Action item:
Write out the lines of the records from the one containing "line: (1277, 2003)" to the very last, keeping each exactly as it is.

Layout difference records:
————————

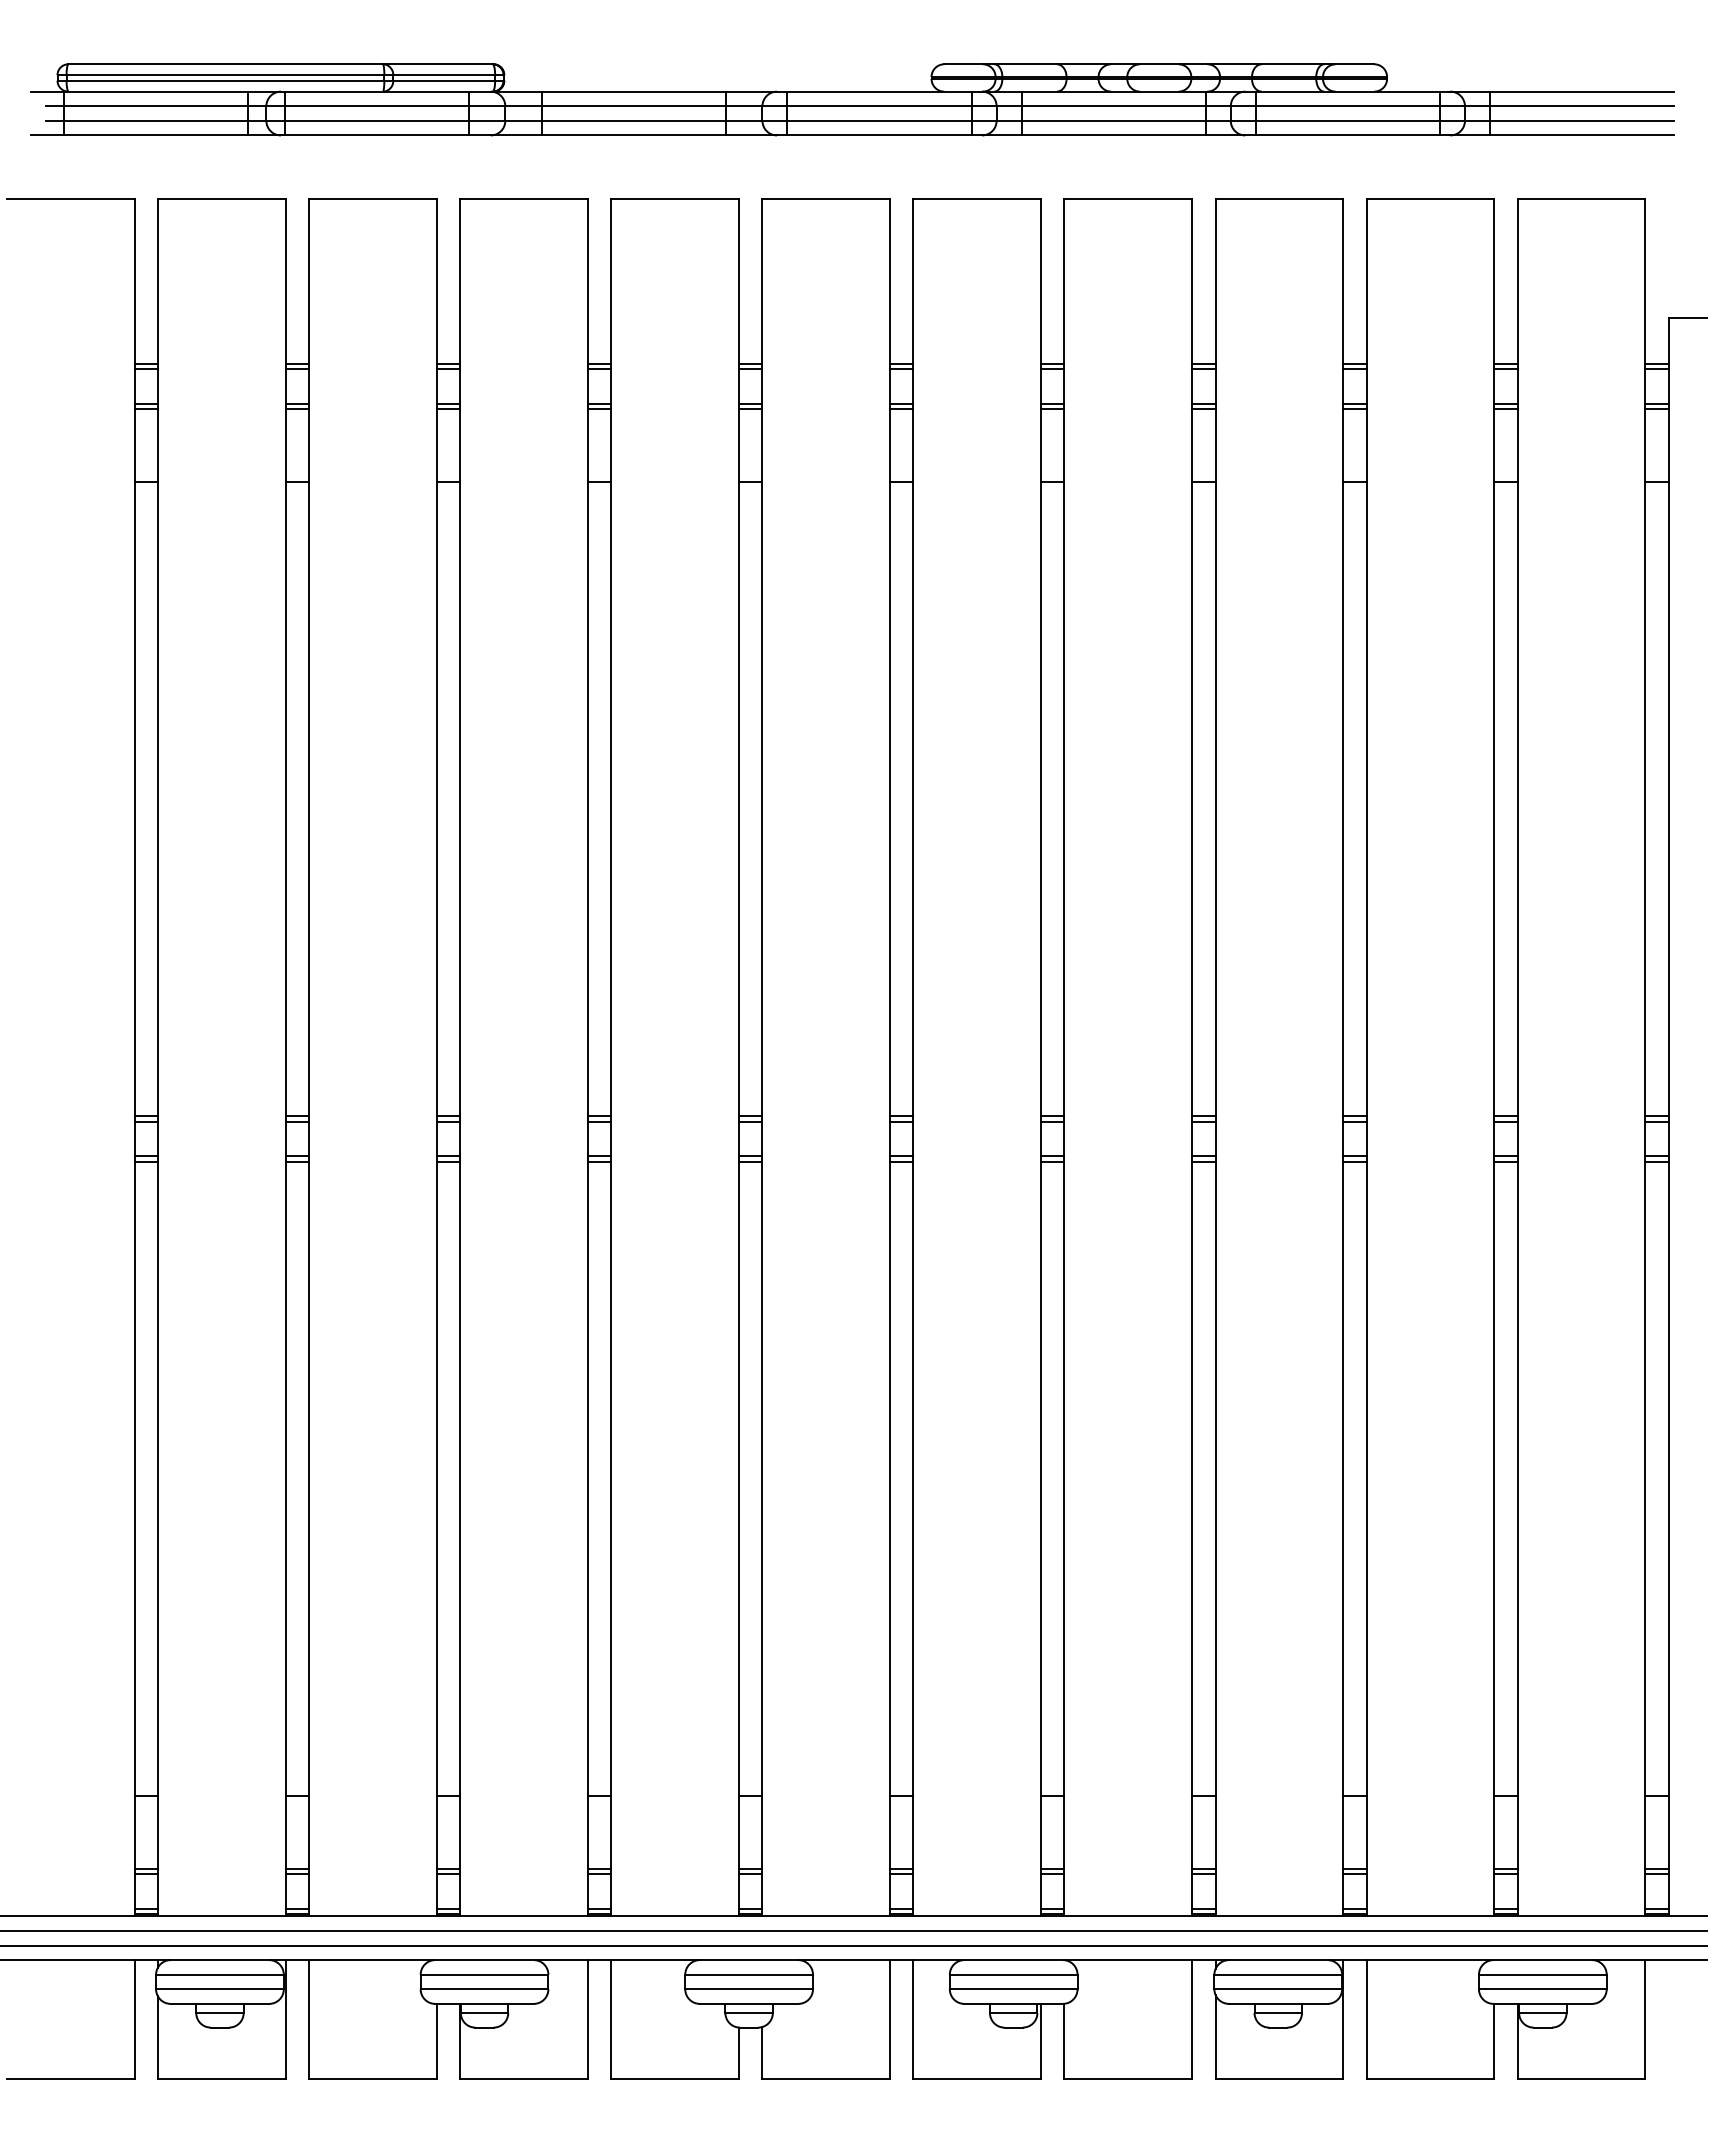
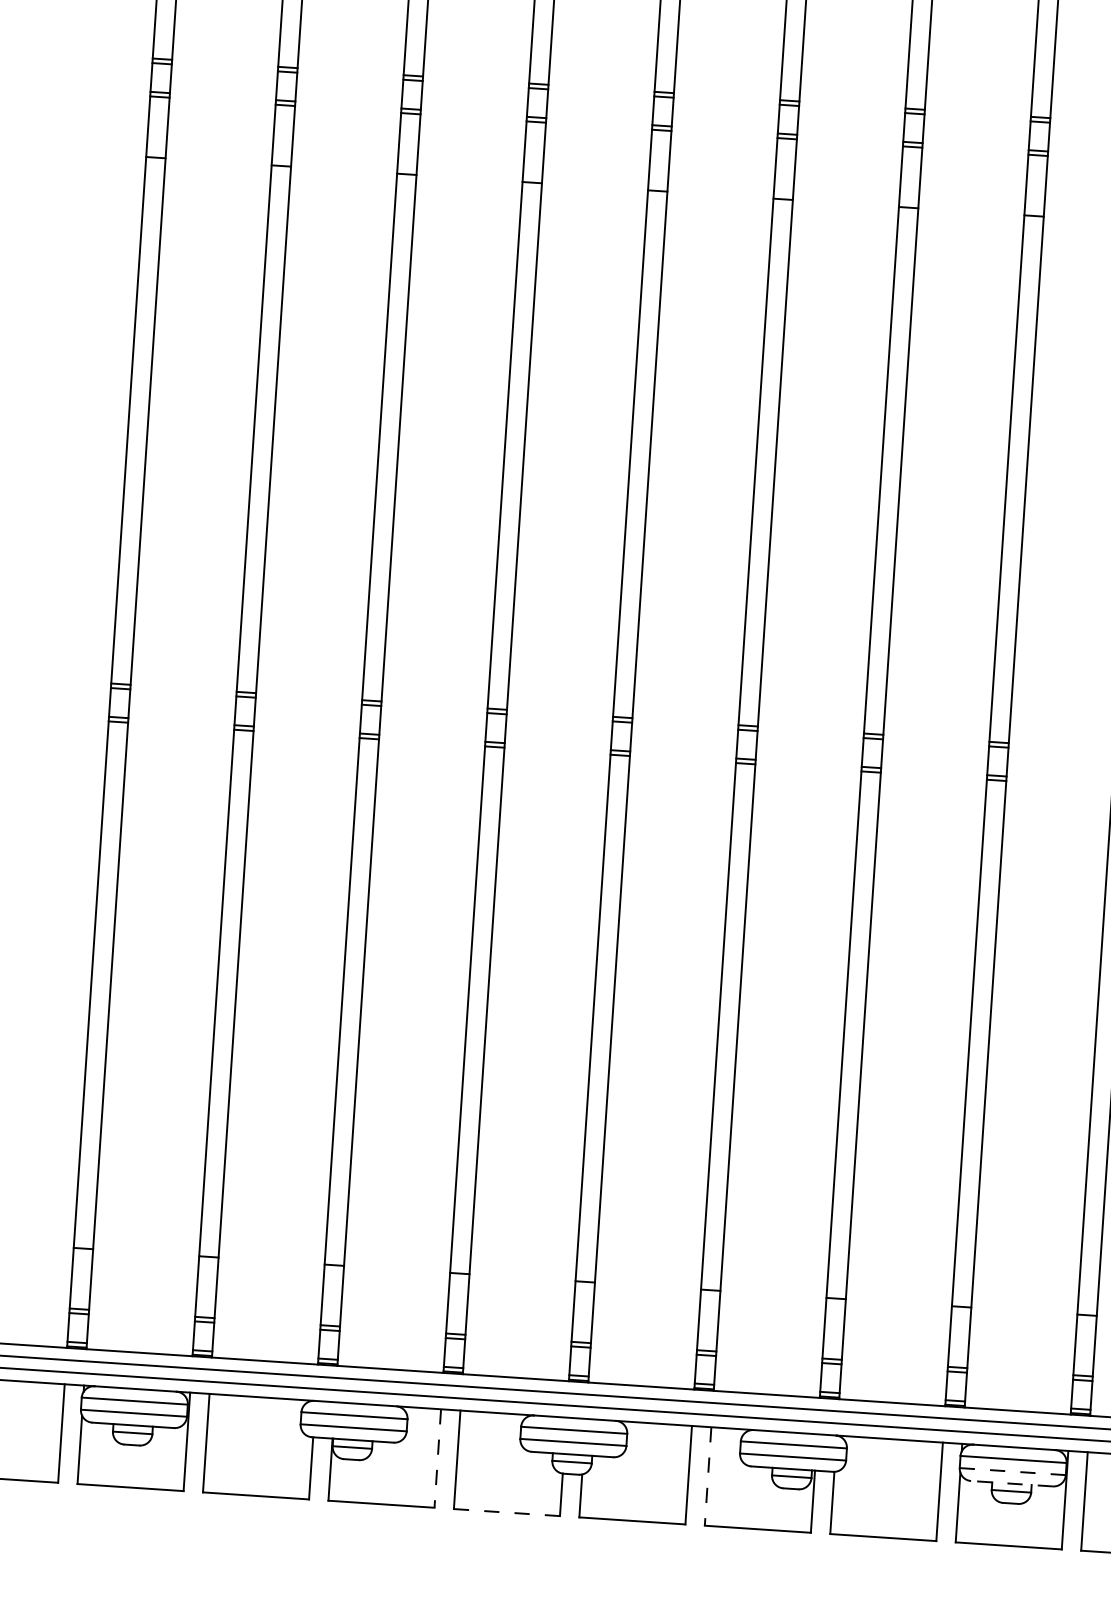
line: (1278, 1989) -> (1012, 1471), solid -> dashed
line: (1277, 2003) -> (1011, 1483), solid -> dashed
line: (587, 2019) -> (437, 1458), solid -> dashed
line: (913, 2019) -> (708, 1476), solid -> dashed
line: (675, 2078) -> (507, 1512), solid -> dashed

————————

Response:
line: (1277, 2003) -> (1011, 1483), solid -> dashed
line: (587, 2019) -> (437, 1458), solid -> dashed
line: (913, 2019) -> (708, 1476), solid -> dashed
line: (675, 2078) -> (507, 1512), solid -> dashed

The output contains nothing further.